Após esse contato com as telas de Rembrandt, Hopper começou a pintar cenas urbanas usando uma paleta com tons escuros. Ainda experimentou uma paleta clara como as dos impressionistas, mas voltou às cores escuras, com as quais ele se sentia mais confortável. Hopper passou a maior parte de seu tempo em Paris desenhando ruas e cenas nos cafés. Também ia ao teatro. Diferentemente de muitos de seus contemporâneos que imitavam as abstrações cubistas, ele escolheu continuar na linha da arte realista.


"Soir bleu", Edward Hopper, óleo sobre tela
Depois de retornar de sua última viagem à Europa, alugou um pequeno studio em Nova York, e começou a trabalhar para definir seu próprio estilo. Mesmo contra a vontade, voltou -se para a ilustração. Sendo free-lancer, foi obrigado a correr atrás de trabalho, batendo nas portas de revistas e agências. Nesse período, não conseguia pintar. Seu amigo Walter Tittle, ilustrador como ele, descreveu o estado emocional deprimido de Hopper: “Sofrendo... com longos períodos de indomável inércia, sentado por dias seguidos diante de seu cavalete em uma infelicidade desamparada, sem conseguir levantar uma mão para quebrar o ‘feitiço’."


Estudo para "No escritório, à noite"
Em 1912, ele resolveu ir para Massachusetts buscar alguma inspiração e fez suas primeiras pinturas ao ar livre nos Estados Unidos. Em 1913, quando da famosa exposição de arte conhecida como Armory Show, Hopper conseguiu vender sua primeira pintura, “Vela”. Tinha 31 anos. Logo se animou e pensou que iria conseguir vender mais obras. Mas se passaram muitos anos até que fosse reconhecido. 

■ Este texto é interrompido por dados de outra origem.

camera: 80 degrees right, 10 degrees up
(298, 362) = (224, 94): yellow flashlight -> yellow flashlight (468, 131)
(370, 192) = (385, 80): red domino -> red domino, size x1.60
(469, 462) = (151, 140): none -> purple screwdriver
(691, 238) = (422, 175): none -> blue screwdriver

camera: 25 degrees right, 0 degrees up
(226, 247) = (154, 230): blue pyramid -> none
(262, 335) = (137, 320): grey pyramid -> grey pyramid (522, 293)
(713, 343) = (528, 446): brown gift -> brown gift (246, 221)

No ano seguinte, recebeu uma encomenda para fazer ilustrações para alguns cartazes de filmes e de publicidade para uma empresa de cinema. Mesmo que ele não gostasse desse trabalho, Hopper adorava teatro e cinema, que acabaram sendo também temas para suas pinturas e influenciaram a composição de seus quadros. Em 1915, voltou-se para a gravura e produziu cerca de 70 obras. Quando podia, fazia também aquarelas ao ar livre.


Edward Hopper
Embora estes tenham sido anos frustrantes, ele não deixa de ter algum reconhecimento. Em 1918, Hopper foi agraciado com o prêmio Prize Board por seu cartaz sobre a guerra, "Esmagar Huno". Além disso, ele expôs obras suas em três ocasiões: em 1917, na Sociedade de Artistas Independentes; em janeiro de 1920, numa individual no Whitney Studio Club (precursor do atual Museu Whitney); e em 1922, novamente no Whitney. Em 1923, recebeu dois prêmios por suas gravuras : o Prêmio Logan da Chicago Society of Etchers, e o Prêmio WA Bryan.

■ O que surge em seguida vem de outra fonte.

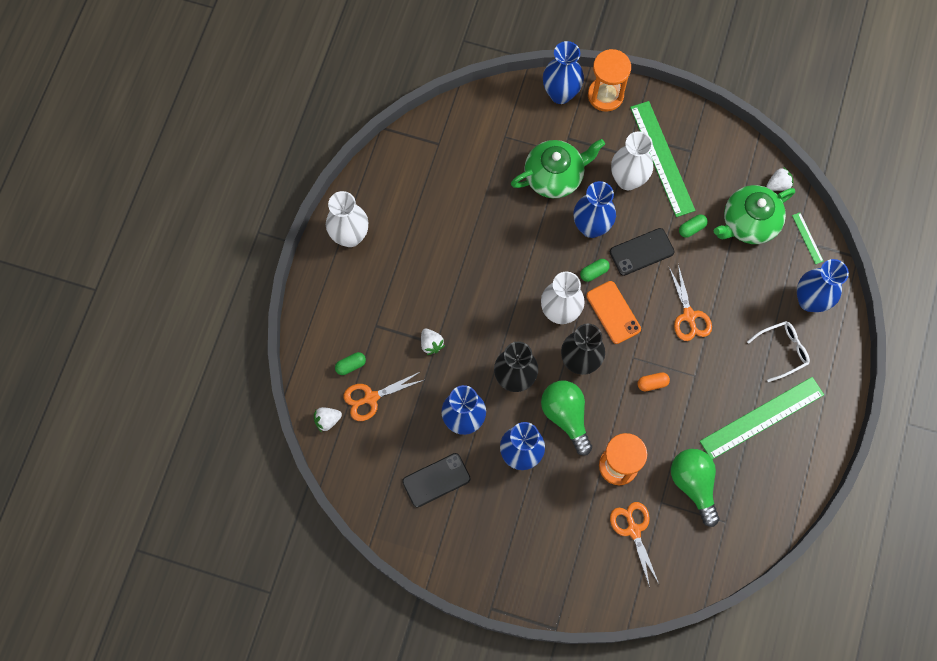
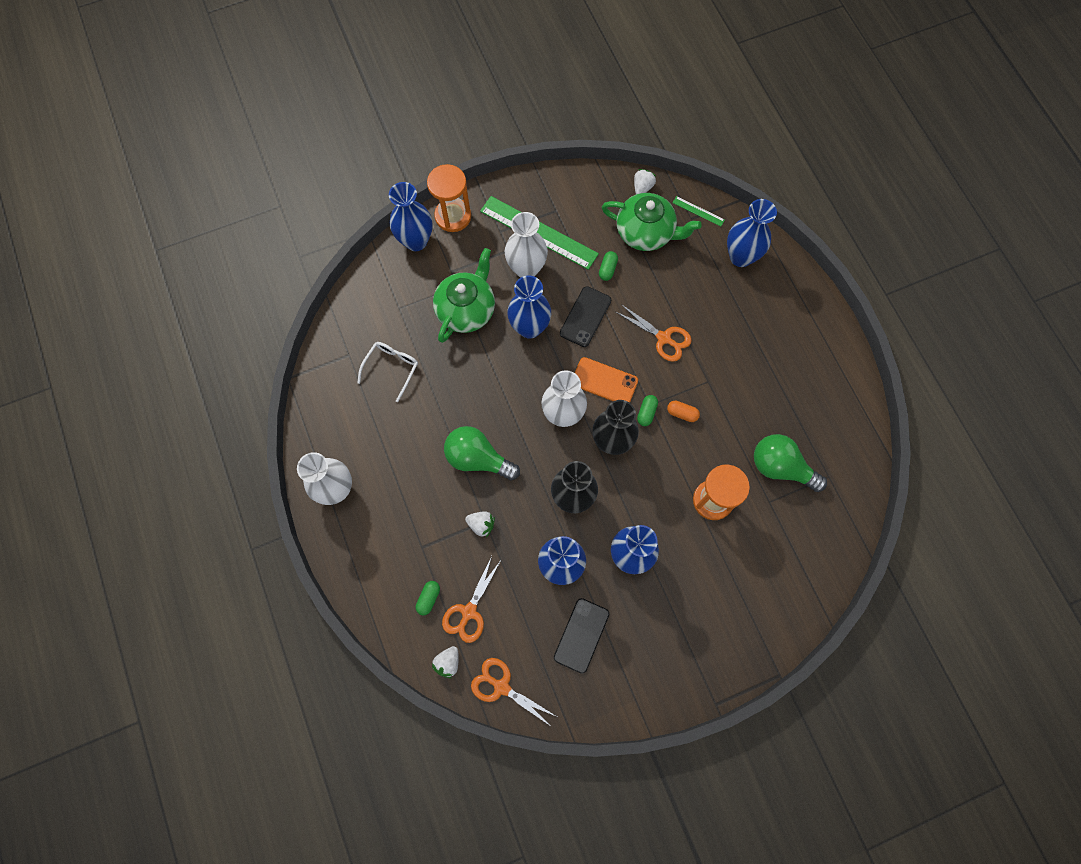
camera: 40 degrees left, 0 degrees up
(566, 416) = (639, 494): green light bulb -> green light bulb (478, 458)
(594, 272) = (562, 361): green capsule -> green capsule (646, 412)
(633, 530) = (768, 542): orange scissors -> orange scissors (501, 687)
(652, 383) = (682, 413): orange capsule -> orange capsule turned 75 degrees clockwise
(748, 223) = (646, 232): green teapot -> green teapot turned 90 degrees counterclockwise
(762, 418) = (785, 373): green ruler -> none
(782, 351) = (754, 310): white glasses -> white glasses (391, 368)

Em 1923, conheceu sua futura esposa Josephine Nivison, artista e também ex-aluna de Robert Henri. Casaram-se um ano depois.

O artista voltou-se mais uma vez para pintar e desenhar a arquitetura norte-americana, tanto urbana quanto rural. Aos quarenta e um anos, Hopper já vivia de seu trabalho de pintura. 

Continuava um homem recluso, de poucas palavras, taciturno, um tanto melancólico. Vivia uma vida simples, longe dos eventos sociais que já lhe davam fama. Passou pela década de 1930 produzindo muito. Durante a década de 1940, passou um período de relativa inatividade, mas foi quando pintou um de seus quadros mais famosos, o "Nighthawks" acima. Passou por vários problemas de saúde. Na década de 1950 e início de 1960, criou várias de suas obras mais importantes, entre elas “Primeira fila da orquestra” (1951); “Manhã de sol” ; “Hotel by a Railroad”, 1952; “Intervalo”, em 1963.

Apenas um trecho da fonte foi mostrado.